CHENNAI: A couple of years after the 2004 tsunami demolished lives of hundreds of fishers in Chennai, several women from the community bore a conspicuous scar on their midriff. It turned out that at least 35 of them had sold one of their kidneys for Rs 40,000 to Rs 50,000 to keep the fire burning in their huts. The kidney snatchers, always waiting to prey on poverty, have now descended on the western districts ofTamil Nadu which is reeling under power cuts and resultant job loss.
Senior officials in the health sector confide that the poor in backward districts, especially those in Krishnagiri and Dharmapuri, have been selling their kidneys to feed the active illegal organ market. In the western belt, several industries have downed shutters, forcing people to look for other ways to make ends meet. And whenever there is an economic slump, we see illegal organ transplants going up. The recent incident in which a kidney racket was busted in Dharmapuri also exposes the chinks in the organ transplant registry and district panels, thoughTamil Nadu was the first state to have such a system in place.
According to rules, a patient in need of a kidney should approach one of the licensed transplant centres in the state and get registered. “The details of this registration would be recorded in the database of the state cadaver transplant programme co-ordinator. The database will maintain prioritization lists for each hospital and a multi-organ recipient takes precedence over others on the regular waiting list,” said R Veena, a senior transplant co-ordinator.

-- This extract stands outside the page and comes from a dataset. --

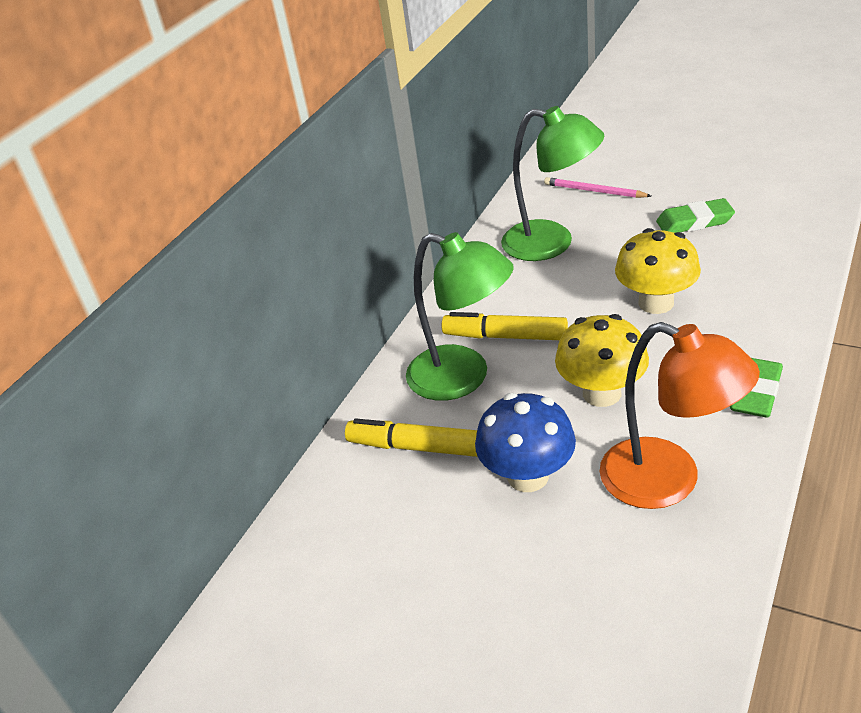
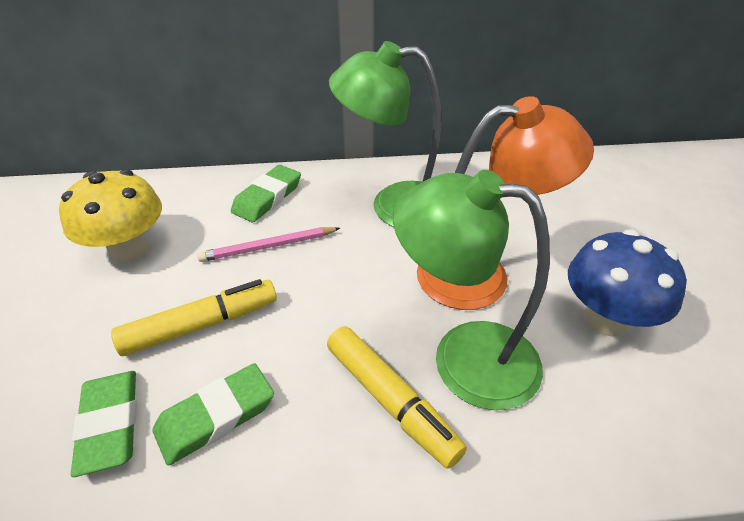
green eraser: 2 -> 3
yellow mushroom: 2 -> 1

But poverty on one side and the demand for organ on the other force people to go under the knife for money. Most patients prefer a transplant over undergoing dialysis as it is tedious but there are not enough cadavers or donors to meet the demand. “When there is no option, these patients approach agents in the black market. People in the western belt are an enterprising lot and are used to a particular lifestyle. But with most of the small scale industriesgoing bust due to the incessant power cuts, they are pushed to such extremes as they can make some quick money and also lead a normal life with just one kidney,” said a senior health official.
Agents approach donors and buyers and prepare fake relationship certificates which are cleared by the village administrative officers to facilitate the illegal transplant. When the racket is busted, the poverty stricken donor and the sick buyer get trapped, while the agents disappear, making it difficult to prove the illegal transplant charges difficult to prove in court.
State convener of cadaver transplant programme Dr J Amalorpavanathan says it would be of great help if the donor pool is expanded in the state. “If a patient needs a kidney, he/she should register in the cadaver transplant programme and wait to be shortlisted. They can undergo free dialysis in any hospital for up to Rs 4 lakh under the CM’s health insurance scheme. Never approach the black market,” he said.